My father was a quiet man. I am told that he grew up fairly affable, good-natured, certainly no prankster but enjoyable to be around. Eleven months in Southeast Asia in 1966 changed that. The man I knew was slow to speak about anything, as if he knew how little import it actually carried in relation to the world around us. My brother and I would scream, fight, punch, and he would be unmoved. Our mother would come to seperate us, glaring at my father, who sat, stone-like, in his recliner.

He seldom laughed at anything. Seldom exposed any emotion at all, save the set jaw whenever a war movie stayed on the television too long. They were strictly verboten, for reasons my mother would explain to us quietly after my father had raged out of the room.

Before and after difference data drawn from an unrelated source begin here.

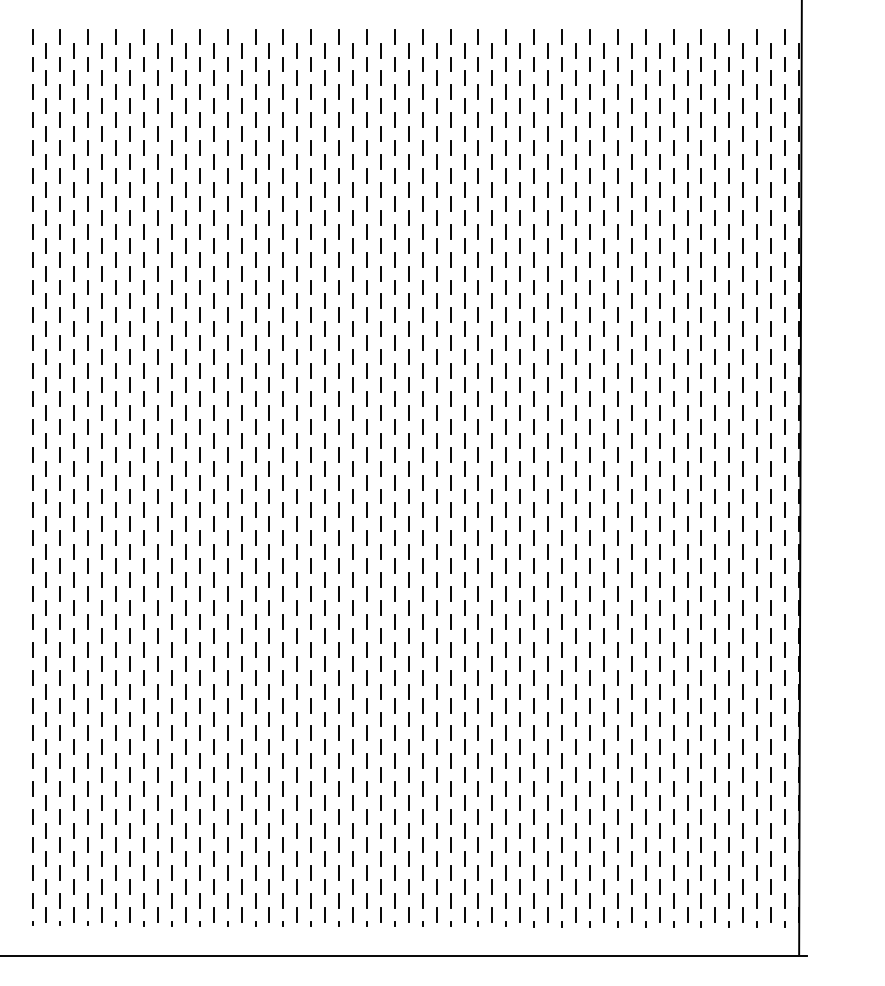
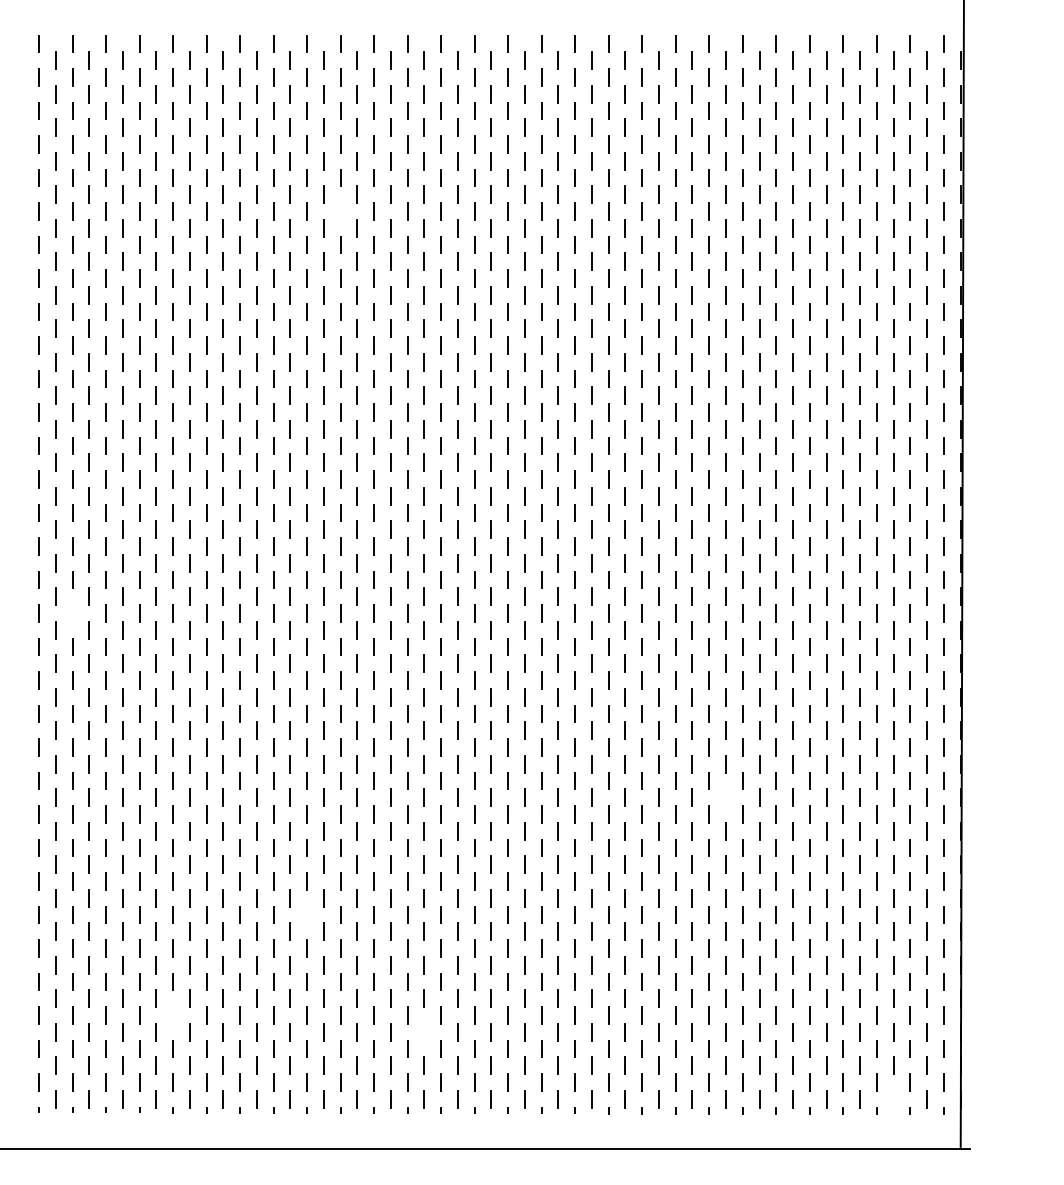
line: (283, 176) -> (340, 211), removed
line: (60, 510) -> (72, 613), removed
line: (603, 663) -> (725, 797), removed
line: (254, 760) -> (306, 914), removed
line: (143, 844) -> (172, 1015), removed
line: (352, 859) -> (423, 1032), removed
line: (743, 914) -> (893, 1099), removed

But, for all his seeming lack of emotion, my father loved poetry. He would quote Byron, Service, Rimbaud, and Auden.I do not know where his love for poetry came from; he was the son of a pipefitter and dropped out of school in the tenth grade. He wasn’t what you’d think of as a “poetry guy.” He’d be twenty feet in the air, roofing, spouting The Ballad of Salvation Bill by Robert Service, the so called “Bard of the Yukon,” his favorite poem. A funny, silly poem, my father would recite it with gusto, finish, and go back to inscrutable silence. You never knew when the spirit would move him to burst, suddenly, into The Drunken Boat.

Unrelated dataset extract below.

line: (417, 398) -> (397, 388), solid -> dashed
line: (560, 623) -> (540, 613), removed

For most of my life I did not understand this part of my father’s attempt to communicate. I could not see how Robert Frost could teach me who he was, how the poetry so far removed from West Texas could color in details about who dad was and how he handled the world. Or how he taught us.

Because the poetry he chose was carefully curated to teach us. We didn’t know it. How could we? But he taught us, nevertheless. It wasn’t an accident that when trouble or heartbreak overtook us, he would give a moving version of Don’t Quit. When we were full of ourselves and arrogant, suddenly, somewhere in the house, The Wreck of the Hesperus.

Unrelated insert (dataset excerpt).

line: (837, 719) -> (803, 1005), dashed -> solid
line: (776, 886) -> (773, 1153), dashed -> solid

The power of poetry, for me, then, is the ability to teach and transmit emotions using our human voices. Poetry allows the listener and the speaker and the poet to communicate, share, learn. These are human passions, after all, more than lust or greed or God: we want to connect. Poetry is the wiring that allows us to hear those messages though they come from distant times, places, or fathers.